ともあれ夕食後、私がコタツでニホンシュなる酒をユノミなる叡智で温めて呑んでいると、向かいに、アークエンジェルとの会合を終えたらしいルシフェルが入って来た。ダンボウをつけているとはいえ、ぬくいコタツの外はそれなりの寒さである。
思わず肩を竦める私に、ルシフェルは「ふっへへ、悪いな。」と笑いながら、ちっとも悪びれた様子を見せずに、私のユノミへ手を伸ばした。部屋の外は寒かったのだろう。今日は珍しく髪が長いので理由を尋ねてみると、「寒いから、マフラー代りにね。それに、今日はうるさいのが来てたから。」
ミカエルさまのことだろう。
そんなに寒いのなら室内で話し合えば良いのに、などと門外漢の私は思うのだが、ルシフェルもアークエンジェルも「これは部外秘なので。」と首を振る。「ならばせめて、本来のアストラル体に戻れば良いではないか、あるいは服を着るとか。」と不思議に思って返せば、「だって肉体があって寒さを感じなければ、炬燵の良さがわからないじゃないか!それにこれはただの服じゃないぞ!人間の叡智だ!大体きみみたいに寒いからといってファッションセンスの欠片もないほど着込んでいる人間に言われたくない!」と、ルシフェルは血相を変える。当然のように、その力説の間、アークエンジェルは場を濁す笑みをたたえ続けている。心境としては首を傾げる私に近いが、だからといって、天使長の意見を否定するつもりもないのだろう。なるほど、これが処世術というものか。
そのときは、あまりの寒さに、私もわざわざ藪を突いて蛇を出す気になれず、新しいユノミへと手を伸ばした。ルシフェルは私が使っていたユノミを両手で抱え込み、離すつもりがなさそうだ。両手で持つさまが可愛らしい、と惚気てしまえばそれまでだが、それにしてもこの大天使、いちいち所作が可愛い。おしゃべりな口を閉じているときや、神の御前に出たとき、堕天使相手に終わりを宣告したときなど、ふっとした瞬間は、あまりの神々しさに目が潰れるかと思うほど美しいのに、どうしてこれほど可愛らしいのだろう。

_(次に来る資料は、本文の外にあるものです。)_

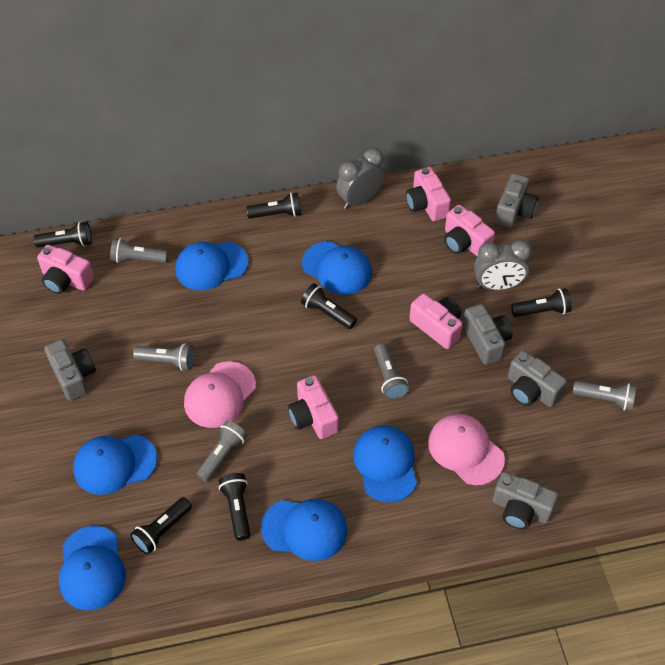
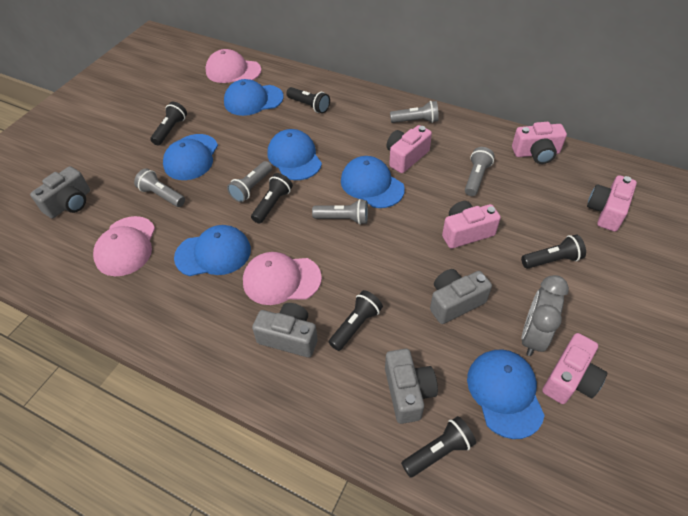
grey camera: 5 -> 4
grey clock: 2 -> 1
pink cap: 2 -> 3

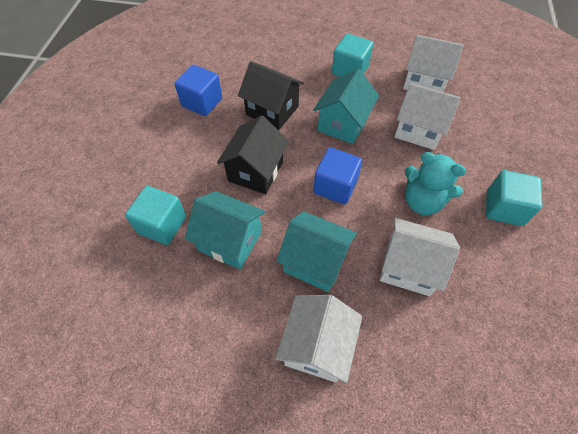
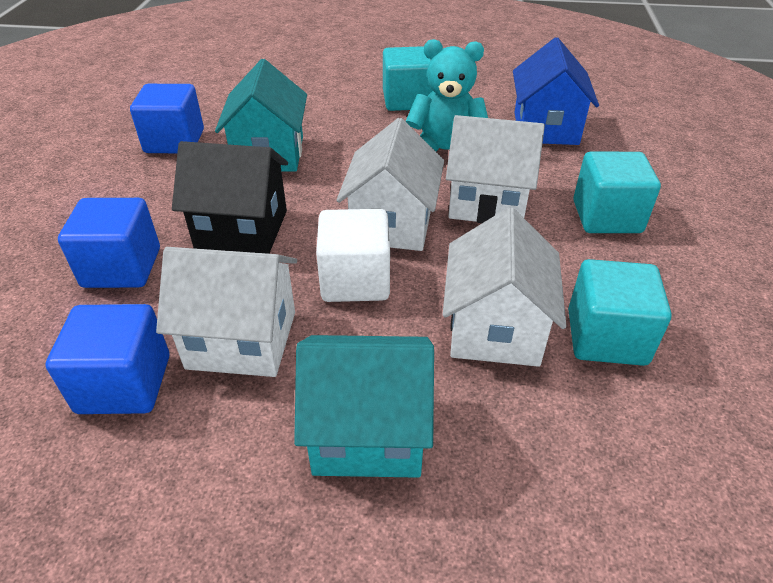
black house: 2 -> 1
blue cube: 2 -> 3
blue house: 0 -> 1
turquoise house: 3 -> 2
white cube: 0 -> 1

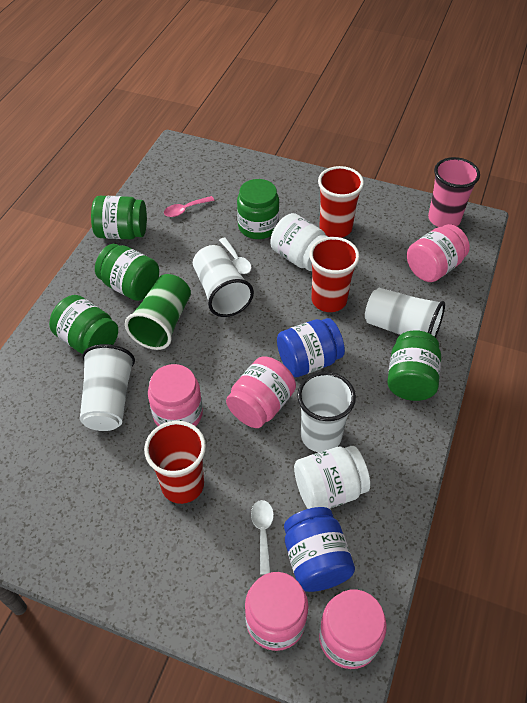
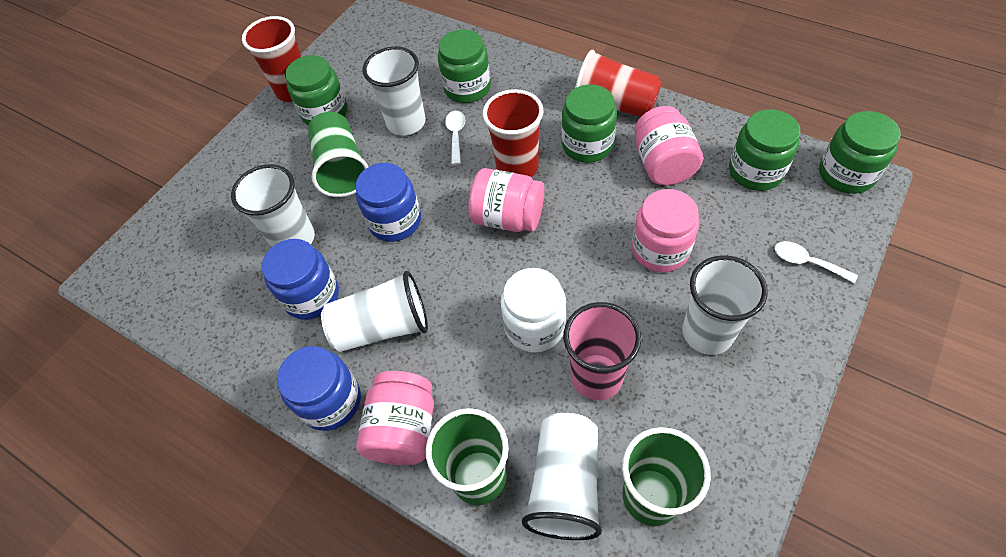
blue jar: 2 -> 3
green cup: 1 -> 3
pink jar: 5 -> 4
pink spoon: 1 -> 0
white cup: 4 -> 5
white jar: 2 -> 1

じっと見つめる私の眼前で、ルシフェルは熱いニホンシュを立て続けに2杯呑み干した。あれほど白く美しかった肌が、見る間に赤らんでいく。これは少し拙いんじゃないか、と、酔っぱらってうまく働かない頭の片隅で私が眉をひそめる間にも、ルシフェルは更に1杯呑み終え、形の良い爪に彩られた白魚のような指を伸ばして、ニホンシュのオオビンを掴んだ。事情を何も知らないものが見れば、ルシフェルは完全にできあがっている。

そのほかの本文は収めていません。